Doctors Behaving Badly– Again!

I read in the New York Times the other day (NY Times, Doctors Behaving Badly, 8/21/2015) that a medical journal decided to print a very descriptive essay recounting several incidents of flagrantly and morally obnoxious behavior by surgeons in the operating room.  The move by the journal, Annals of Internal Medicine, is significant, and to be applauded “for shining a light on abhorrent behavior.” (Yes, count me as one who is applauding.)

surgicallightsMy experience in 2009-2010 was so awful that I had refrained from talking about it.  In the first year after Ruth’s death, as I slowly let out bits and pieces of the story, I could tell from the responses of some that they didn’t quite believe my story and perhaps it was my grief that magnified the horror that wasn’t actually there. (“Doctors aren’t that bad!”) While horrible behavior by doctors is generally known to exist– and fodder for many medical dramas which the public watches as fiction– the ubiquity of it nationwide is not generally accepted (witness the heated effort to not change the status quo by many citizens).  Nationwide, the stories are often skillfully covered up in many ways– laws favoring the medical industry, a powerful lobby in Washington, and a code of silence among medical practitioners.

With that last point, it becomes evident why the publication by the Annals of Internal Medicine is significant. The journal editors said that after much discussion, they decided to print it because they wanted to “encourage physicians to call out colleagues who behaved inappropriately, and that they hoped it would ‘make readers’ stomachs churn,’ and ‘gnaw’ at their consciences.”

Critics, mostly from the medical profession, call the essay unsubstantiated because it was anonymous and without names.  However, the author originally submitted the essay with his or her full name; the editors then decided to hide the name, and by extension, the names of the victims and perpetrators.  The reason they gave was that they needed to protect the victims, which is legitimate, but I also suspect that it was to avoid a long extensive court case coming from those more powerful which the publication probably would not have had the money to win.

Of the top 10 professions sought after by psychopaths, “surgeon” is among the top 5 (The Top 10 jobs That Attract Psychopaths). Even if one uses “psychopathy” with its clinical definition, the connotation is not good.  (To be fair, “religious clergy” is also in the top 10 professions sought by psychopaths, a field I once participated in, and “doctor,” i.e. general practitioner, is among the top 10 professions least sought after by psychopaths.)  Another significant aspect of this list is that “CEO” ranks as the #1 most sought after profession.  When one thinks that medical practice and the protocols that run it are more and more created by MD’s who are also CEOs (and not the general practitioner), we are subject to a system that is getting increasingly sick.

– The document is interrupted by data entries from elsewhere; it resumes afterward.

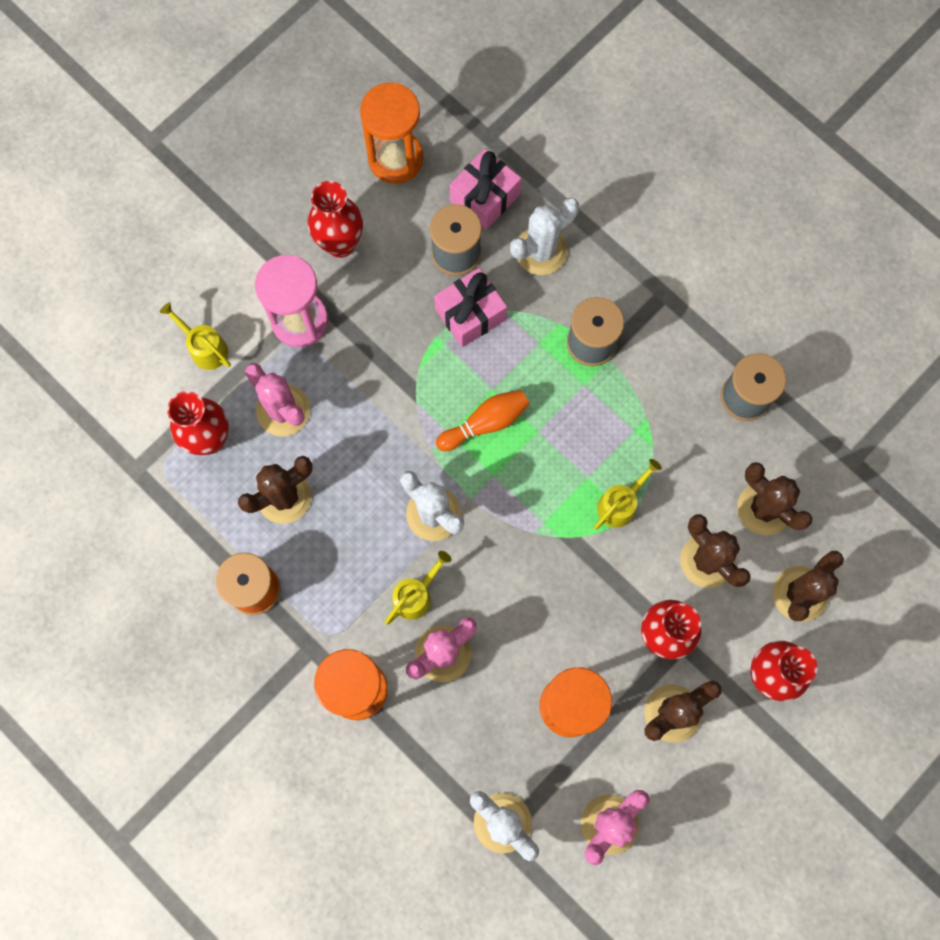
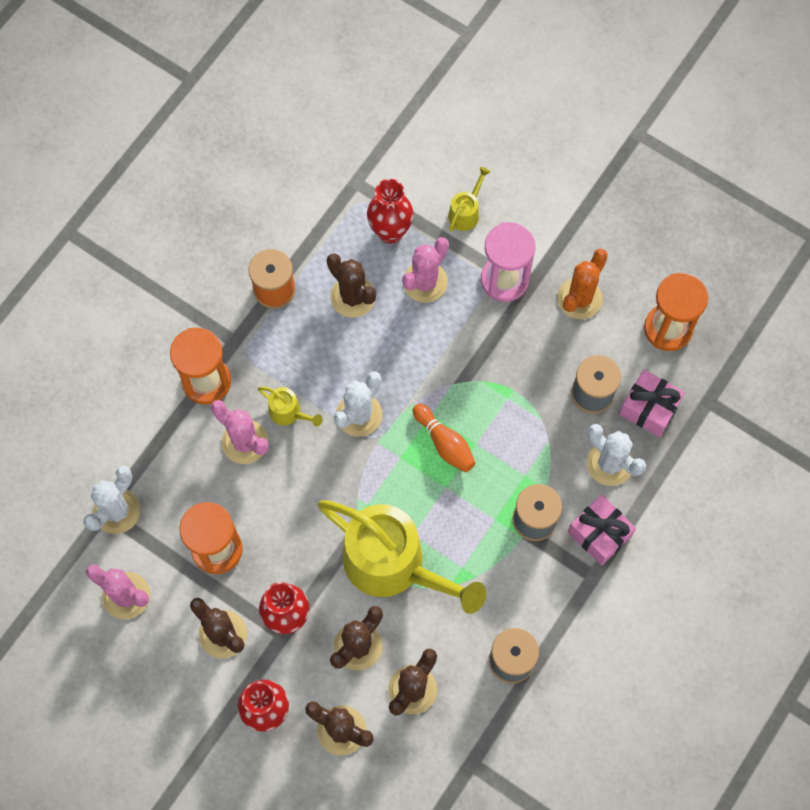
camera: 80 degrees right, 5 degrees down
(340, 244) = (579, 298): red vase -> orange cactus
(470, 314) = (539, 414): pink gift -> pink gift (599, 534)
(620, 503) = (394, 565): yellow watering can -> yellow watering can, size x2.44

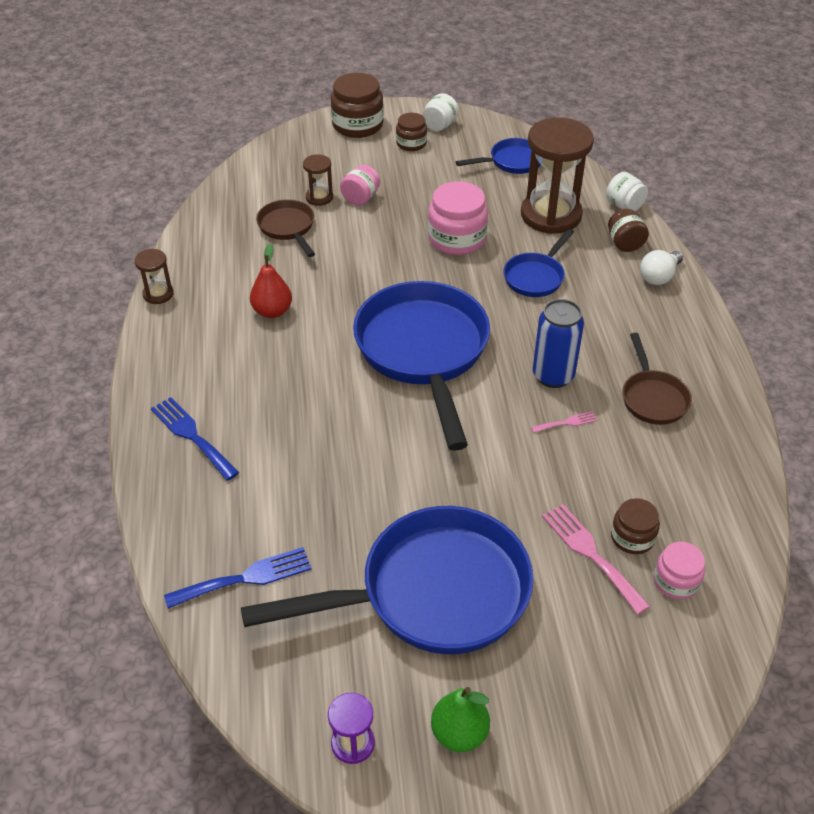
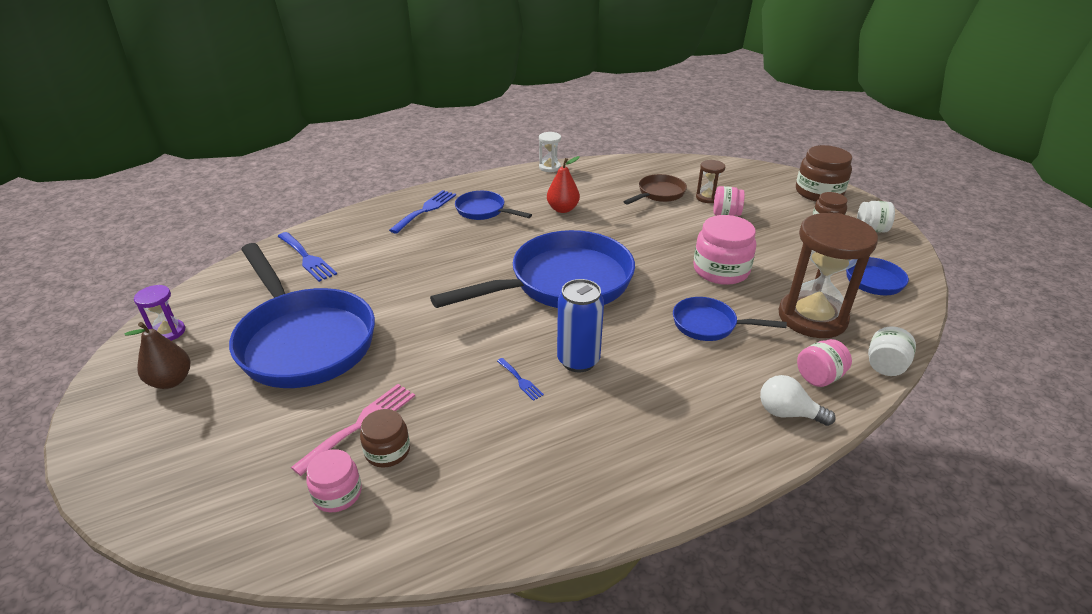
camera: 70 degrees right, 10 degrees down
(158, 294) = (549, 167): brown hourglass -> white hourglass
(232, 380) = (484, 211): none -> blue pan
(459, 733) = (171, 381): green pear -> brown pear
(567, 422) = (520, 380): pink fork -> blue fork
(625, 243) = (819, 377): brown jar -> pink jar
(652, 398) = (587, 437): brown pan -> none

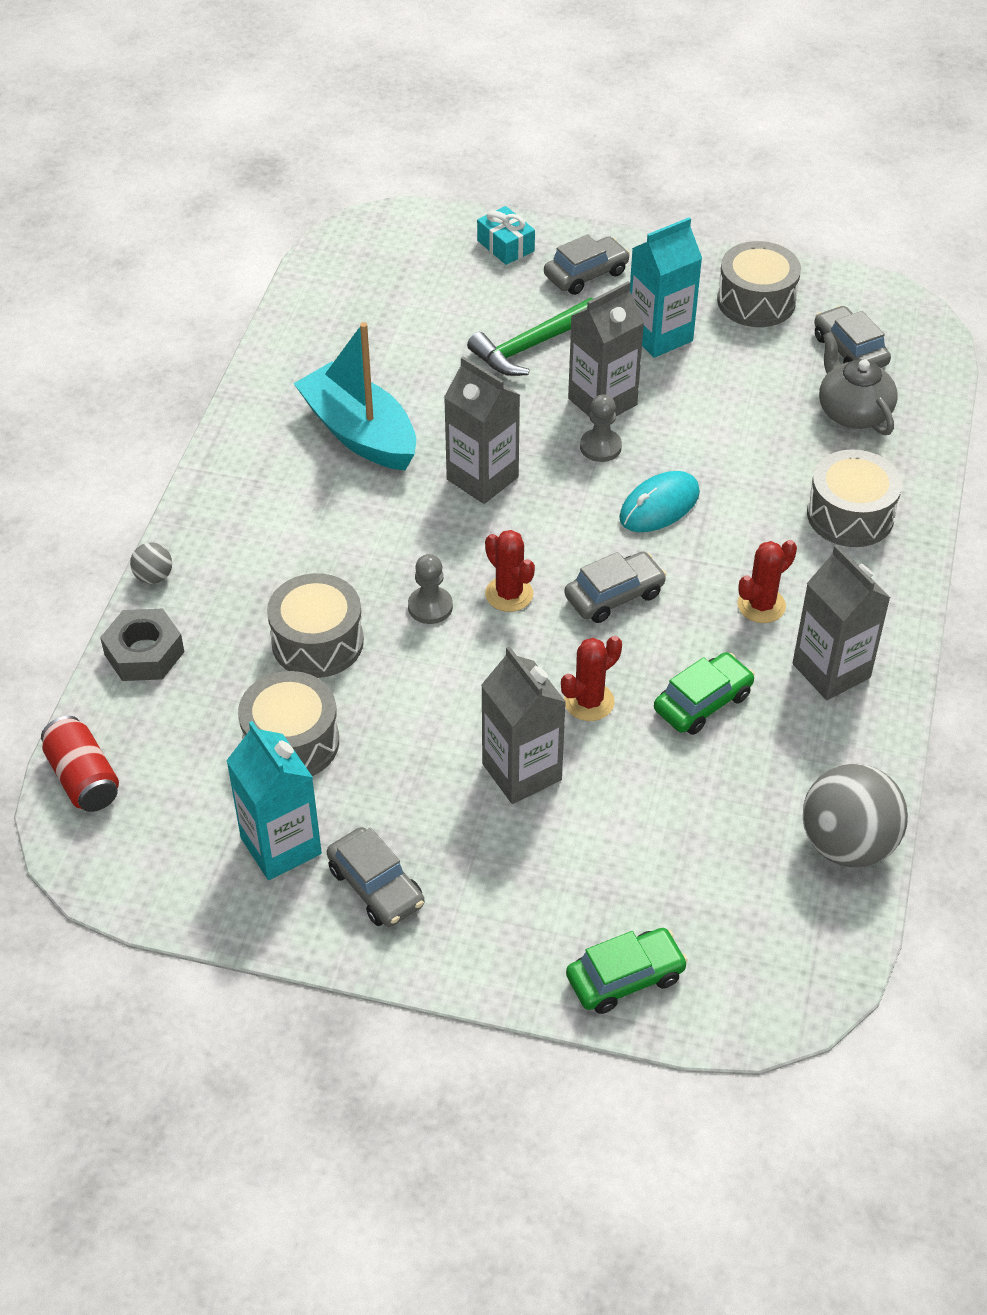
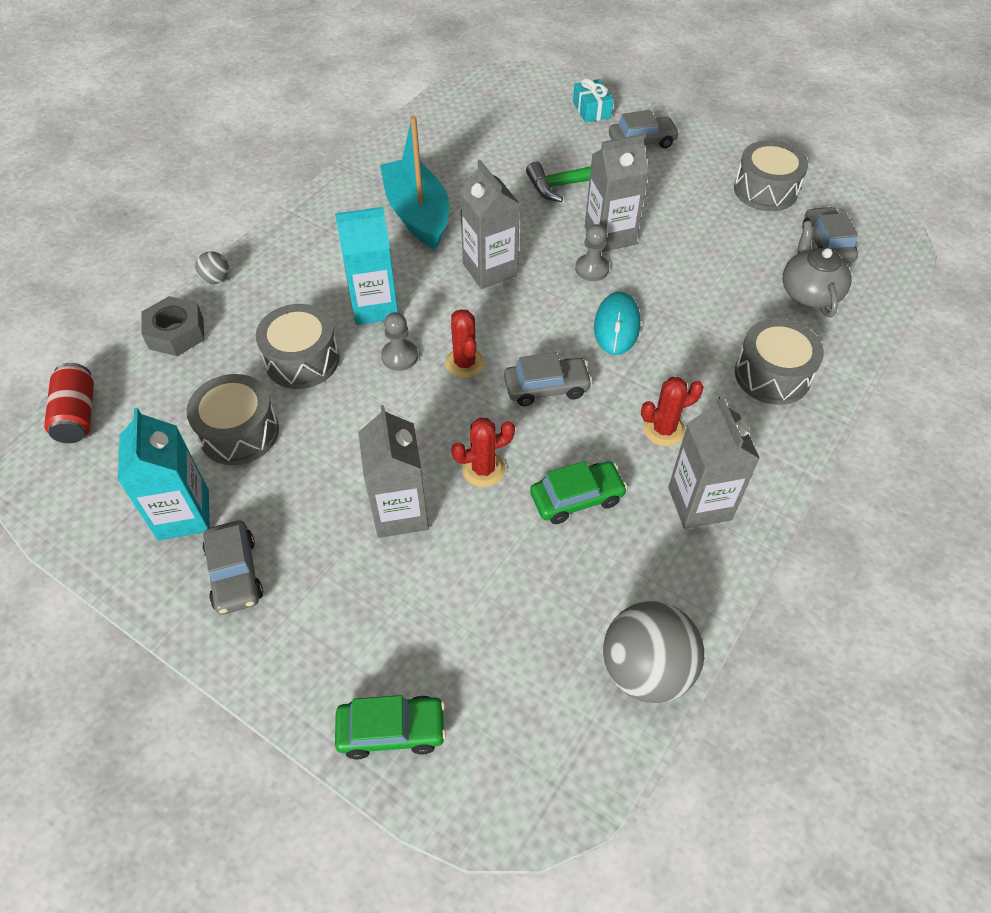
camera: 20 degrees right, 5 degrees up
(659, 336) = (677, 198): turquoise carton -> turquoise carton (374, 307)
(659, 506) = (617, 326): turquoise mouse -> turquoise mouse turned 60 degrees counterclockwise

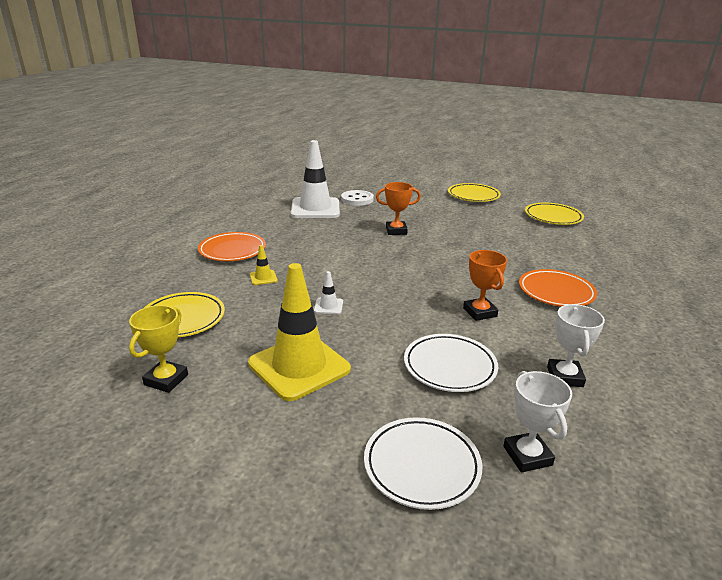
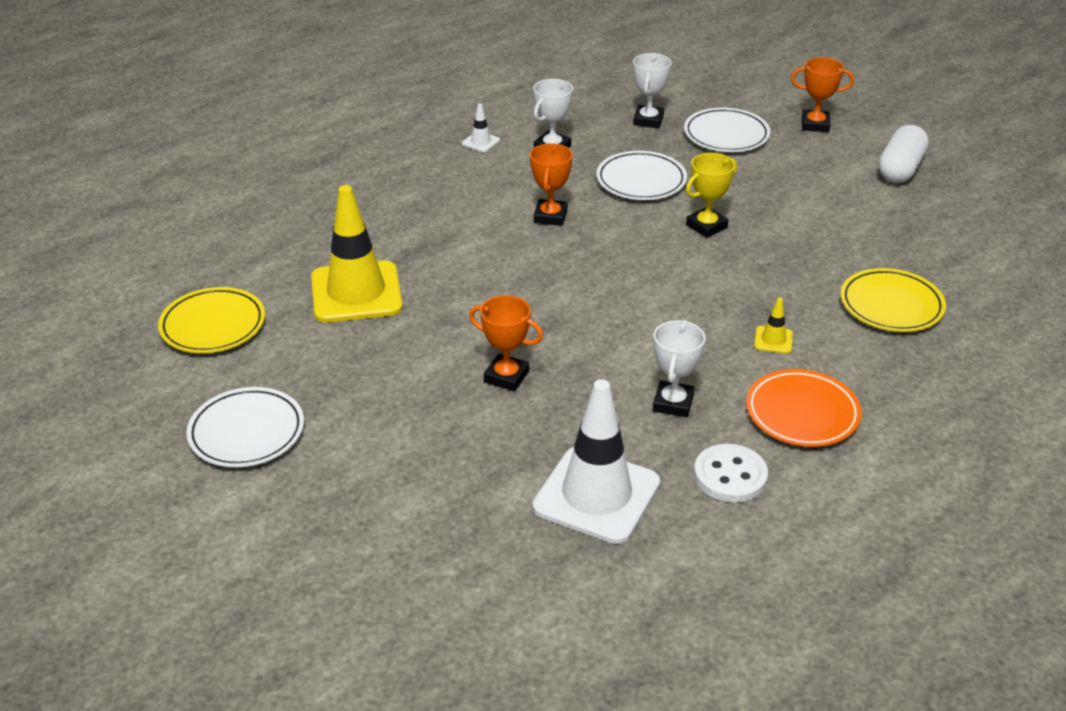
camera: 150 degrees left, 10 degrees up
(166, 380) = (910, 242): yellow trophy -> yellow trophy (706, 226)
(179, 487) = (900, 169): none -> white capsule
(299, 366) = (780, 219): yellow traffic cone -> yellow traffic cone (356, 292)
(304, 240) = (673, 403): none -> white trophy
(320, 542) = (815, 125): none -> orange trophy
(328, 306) = (712, 272): white traffic cone -> white traffic cone (480, 142)
(357, 199) = (487, 501): white button -> white button (730, 476)
(473, 196) = (247, 432): yellow plate -> white plate
(556, 292) = (433, 212): orange plate -> none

Sure, psychopaths are evident in every profession and have caused substantial harm. Think of the recent housing crash caused by conniving financiers (called bankers in the old days) where millions of people lost their homes.  But whereas, many find it easy to accept that financiers can be chronically uncaring (their job is “money” after all), or that salesmen are obnoxious, they are reluctant to put the same status on doctors.  But in these six years after Ruth died, I have heard story after story from many circles of harm done.  It’s not that these incidents weren’t there before.  But now my ear is attuned to hear it, and increasingly, they are coming from “the inside.”

Before, the only way to get the truth out was through court.  But as the inefficiency of the medical care touches more people, the stories are coming out elsewhere.  Slowly, these stories are appearing in the press, and now in the professional journals themselves. It’s a trickle, but it’s a start.

 

 

2 comments

    • Alice on August 26, 2015 at 6:57 pm
    • Reply

    You are one of the most balanced and forgiving persons I have had the honor to know. I never though for one second that grief clouded your judgment. There are incompetents and sociopaths in every walk of life–but they should not be tolerated when lives are at stake.

    1. Thank you. Alice, for your kind words. Your wisdom (very rare nowadays) and sense of justice has always been an inspiration to me.